OrchidéeLa petite vallée calcaire sèche, sinueuse et encaissée, est enjambée par l’ancienne voie ferrée Poitiers-Châteauroux. Les ponts freinent l’écoulement du ruisseau temporaire qui se forme lors des épisodes pluvieux. Les conditions de fraîcheur et d’humidité du vallon, orienté au nord et à l’est, constituent un microclimat à l’ambiance montagnarde, exceptionnel dans le contexte régional. Il a permis l’installation d’une riche flore de sous bois remarquable par la présence de deux plantes montagnardes : la laîche digitée (carex digitata) et le lis martagon (Lilium martagon). La présence simultanée de milieux aquatiques, boisés et cultivés sur un espace restreint est un atout pour la richesse de la biodiversité. La proximité des étangs de la Brenne explique le passage d’oiseaux migrateurs. Mais la régression du bocage est un facteur d’appauvrissement de la faune et de la flore et de risque accru d’érosion.

L’agriculture

Les sols, souvent favorables aux cultures, étaient consacrés aux céréales, à l’élevage et à la vigne. Les parcelles entourées de haies et de murets de pierres sèches constituaient un paysage de bocage. Depuis quelques décennies, le paysage évolue avec une tendance marquée à l’arrachage des haies lié au développement des grandes cultures, jugées plus rentables que l’élevage.
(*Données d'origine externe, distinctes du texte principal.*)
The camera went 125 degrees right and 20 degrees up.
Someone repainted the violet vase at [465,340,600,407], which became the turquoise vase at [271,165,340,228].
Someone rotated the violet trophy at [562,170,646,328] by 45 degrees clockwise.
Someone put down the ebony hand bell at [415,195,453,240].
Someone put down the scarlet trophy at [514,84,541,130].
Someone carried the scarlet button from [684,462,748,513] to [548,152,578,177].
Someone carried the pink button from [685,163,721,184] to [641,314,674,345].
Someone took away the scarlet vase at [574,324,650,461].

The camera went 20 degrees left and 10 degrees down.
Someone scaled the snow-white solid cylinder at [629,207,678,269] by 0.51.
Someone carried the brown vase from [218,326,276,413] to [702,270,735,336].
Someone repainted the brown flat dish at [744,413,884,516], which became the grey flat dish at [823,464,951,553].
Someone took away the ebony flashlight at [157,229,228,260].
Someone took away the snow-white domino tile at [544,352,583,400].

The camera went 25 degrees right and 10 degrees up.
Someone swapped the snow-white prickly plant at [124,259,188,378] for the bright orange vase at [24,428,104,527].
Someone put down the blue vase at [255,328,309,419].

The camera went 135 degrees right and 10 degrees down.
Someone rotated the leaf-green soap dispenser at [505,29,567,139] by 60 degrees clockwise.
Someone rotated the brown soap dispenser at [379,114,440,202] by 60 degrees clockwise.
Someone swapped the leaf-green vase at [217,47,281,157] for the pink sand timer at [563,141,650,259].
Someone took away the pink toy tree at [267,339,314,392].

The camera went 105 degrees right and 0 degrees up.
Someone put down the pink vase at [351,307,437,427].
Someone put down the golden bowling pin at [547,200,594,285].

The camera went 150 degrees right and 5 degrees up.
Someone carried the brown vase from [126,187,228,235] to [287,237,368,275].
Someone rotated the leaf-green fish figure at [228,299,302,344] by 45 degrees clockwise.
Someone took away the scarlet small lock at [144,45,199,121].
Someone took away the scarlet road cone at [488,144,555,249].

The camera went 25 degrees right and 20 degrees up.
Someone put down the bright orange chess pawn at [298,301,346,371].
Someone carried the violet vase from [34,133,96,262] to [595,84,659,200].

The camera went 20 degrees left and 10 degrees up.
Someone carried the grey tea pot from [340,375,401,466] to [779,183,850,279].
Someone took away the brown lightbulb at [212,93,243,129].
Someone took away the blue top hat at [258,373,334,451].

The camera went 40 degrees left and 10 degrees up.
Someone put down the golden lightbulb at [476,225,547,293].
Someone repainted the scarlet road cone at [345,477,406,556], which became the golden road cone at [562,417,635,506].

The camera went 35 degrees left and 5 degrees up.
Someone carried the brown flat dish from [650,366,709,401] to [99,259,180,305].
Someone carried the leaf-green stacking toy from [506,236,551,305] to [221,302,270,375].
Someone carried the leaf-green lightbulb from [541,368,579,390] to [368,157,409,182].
Le sentier de randonnée “la Vigne aux moines”, évoque les parcelles de vignes de l’abbaye de Saint-Savin. Aujourd’hui on peut encore en apercevoir quelques unes. En suivant le sentier “la Vigne aux Moines” entre les anciens ponts de chemin de fer, non loin de la Rochetalière, on emprunte la vallée sèche sous une voûte d’arbres (vallée de Josaphat (ou Joséphat). C’est une importante et belle station d’ail des ours (Allium ursinum) (source (viagallica.com) ), plante des sous-bois frais et ombragés. Autrefois on appréciait son bulbe et ses feuilles comme légume ou condiment. Utilisé comme plante médicinale chez les Celtes et les Germains pour ses propriétés antiseptiques, il contient beaucoup de vitamine C. Le nom de Josaphat (ou Joséphat) vient peut-être en référence à la vallée de Josaphat du Moyen-Orient située entre Jérusalem et le Mont des Oliviers. L’origine de ce toponyme à Saint Germain demeure inconnue.